In 1978, under pressure from a growing body of evidence and pubic awareness, Congress passed the Indian Child Welfare Act (ICWA). Signed into law, ICWA gave formal recognition to a long understood reality: that native families had suffered unjustly under racially biased policies designed to disrupt community, disband traditional family structure and solve “the Indian problem” by assimilating native children into white society.
Among other things, this new law recognized the importance and worth of culture, and created legal protections for that, mandating that native children remain within their communities and granting tribes the status of “third parents” in child welfare cases.

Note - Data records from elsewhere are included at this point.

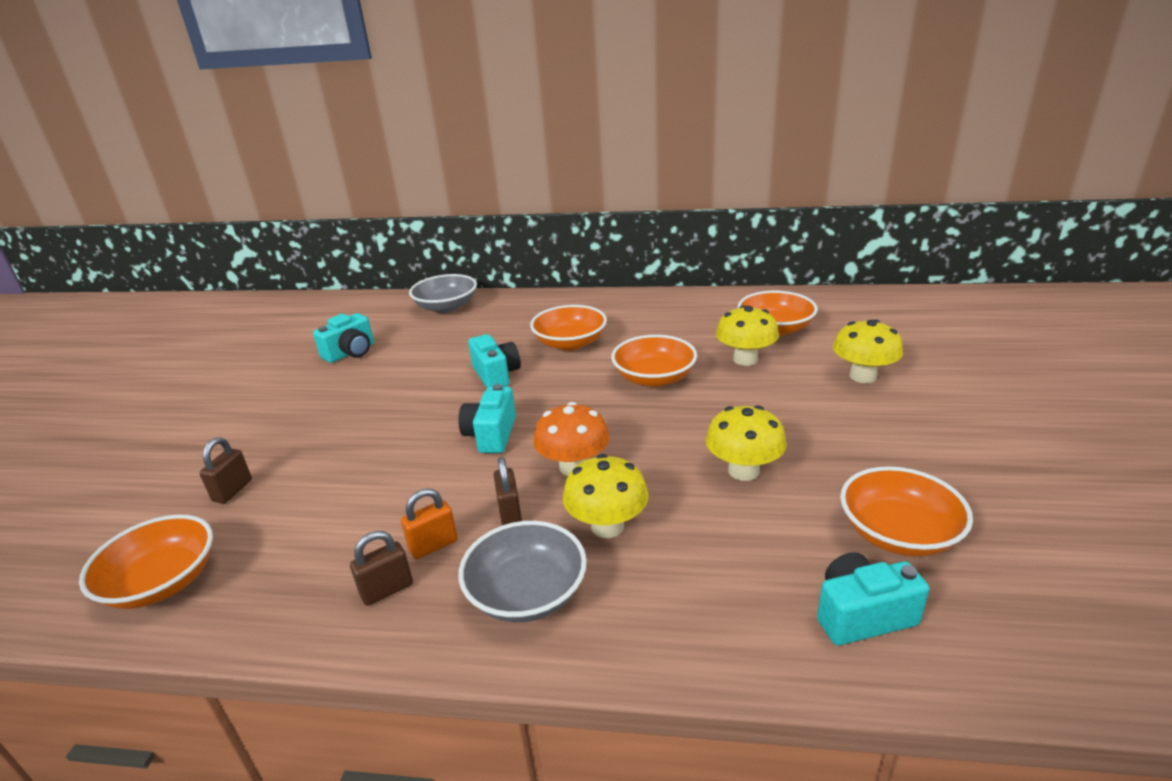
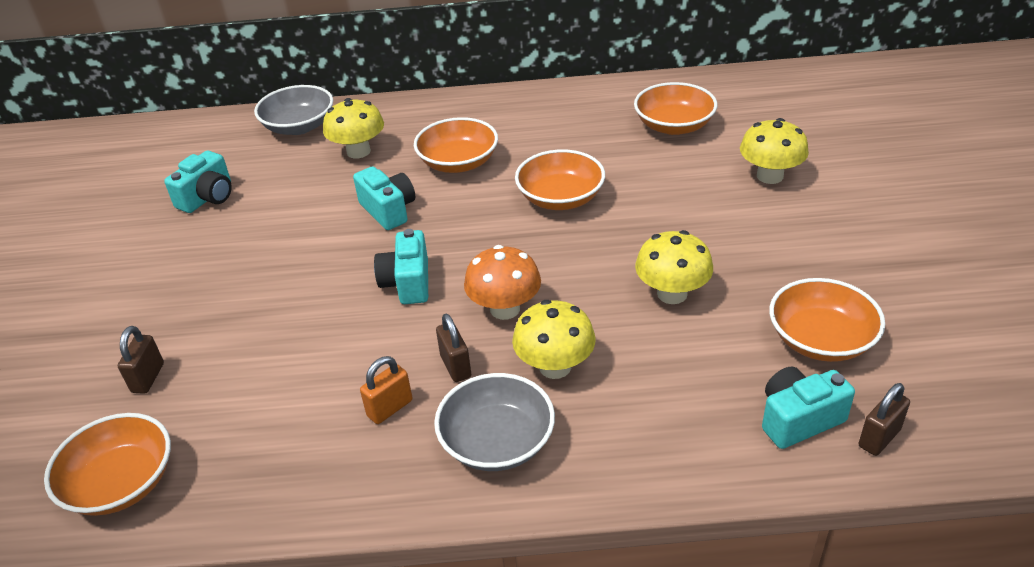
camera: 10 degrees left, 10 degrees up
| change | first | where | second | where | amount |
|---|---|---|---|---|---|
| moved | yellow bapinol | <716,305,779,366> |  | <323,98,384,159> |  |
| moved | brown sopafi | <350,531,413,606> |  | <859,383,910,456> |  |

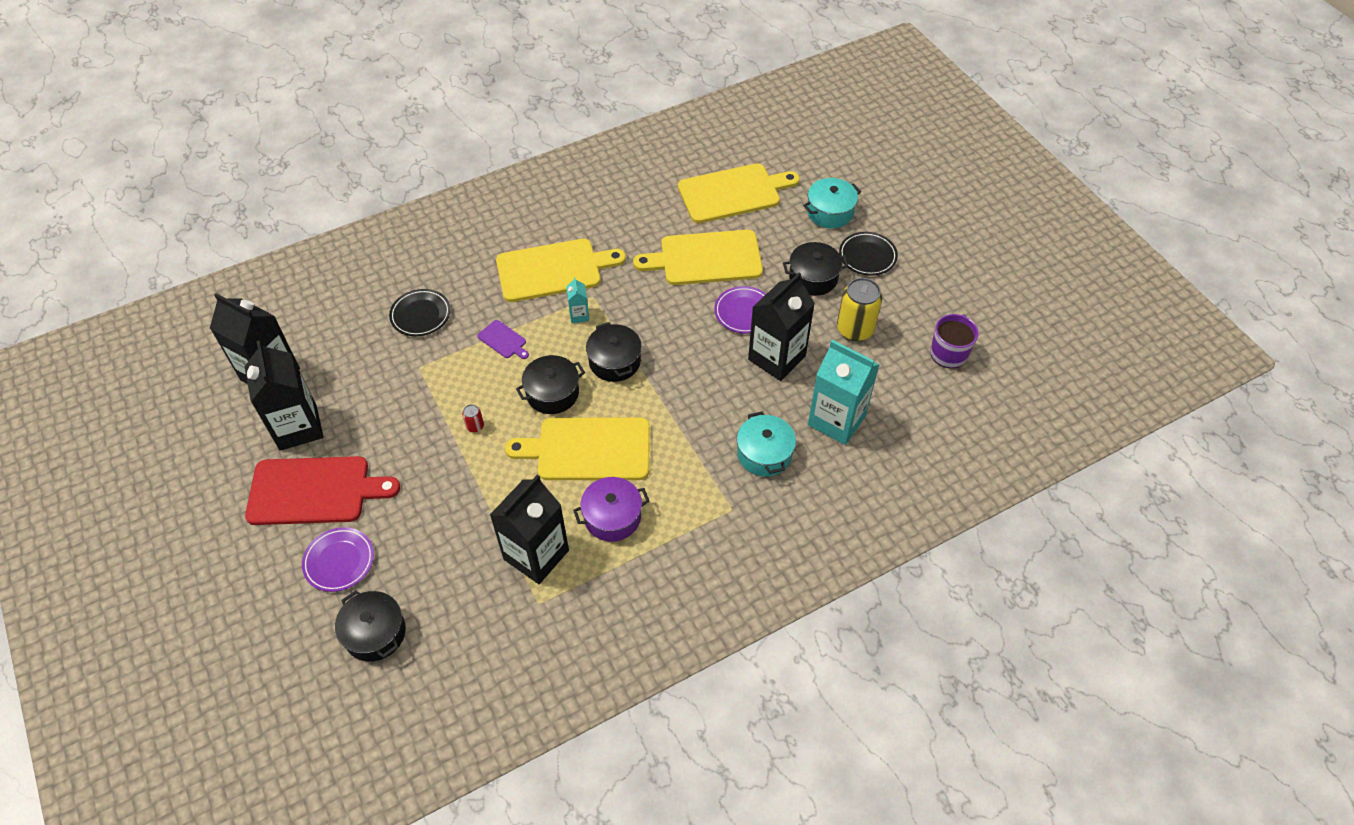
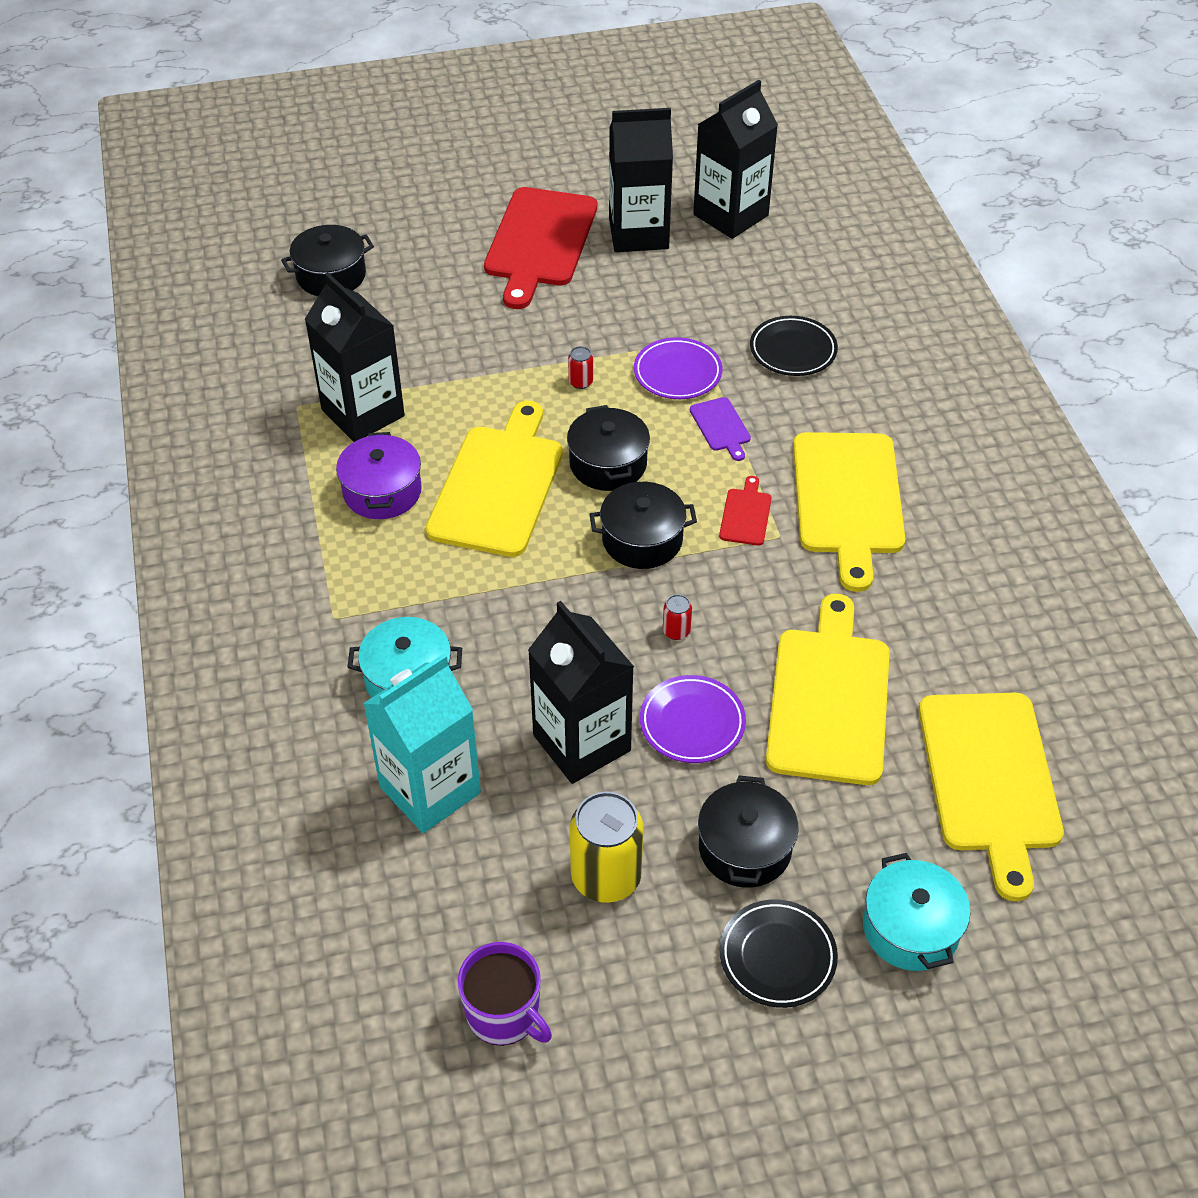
camera: 105 degrees right, 5 degrees down
| change | first | where | second | where | amount |
|---|---|---|---|---|---|
| moved | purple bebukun | <302,527,374,592> |  | <634,337,722,399> |  |
| added |  |  | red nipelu | <663,594,692,640> |  |
| turned | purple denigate | <477,320,529,359> |  | <690,397,751,461> | 75 degrees counterclockwise |
| replaced |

ICWA was an important step forward in protecting the rights of native children, their families and the tribes as a whole. Unfortunately, practice did not immediately fall in with policy. The underlying racial tensions and social biases that had resulted in the need for the law did not disappear overnight. Children continued to be taken and placed with white families, and interactions between tribal communities and state welfare remained tense, filled with anger and mistrust.
Recognizing the dilemma, a dedicated group of individuals representing all the interested parties met to find a solution. Joint trainings were created, ways to fulfill compliance, efforts at cultural competence, all were brought forward with good intent – and yet, things did not seem to be able to move forward.
Seeking a better future, the group continued to meet and engage in difficult – but meaningful – conversation. It was from these discussions that a new understanding arose: before we could go forward, we had to go back. The hurts and wrongs of the past had to be addressed, recognized and understood before a new start was possible. It was decided then to create the Maine Wabanaki-State Child Welfare Truth & Reconciliation Commission.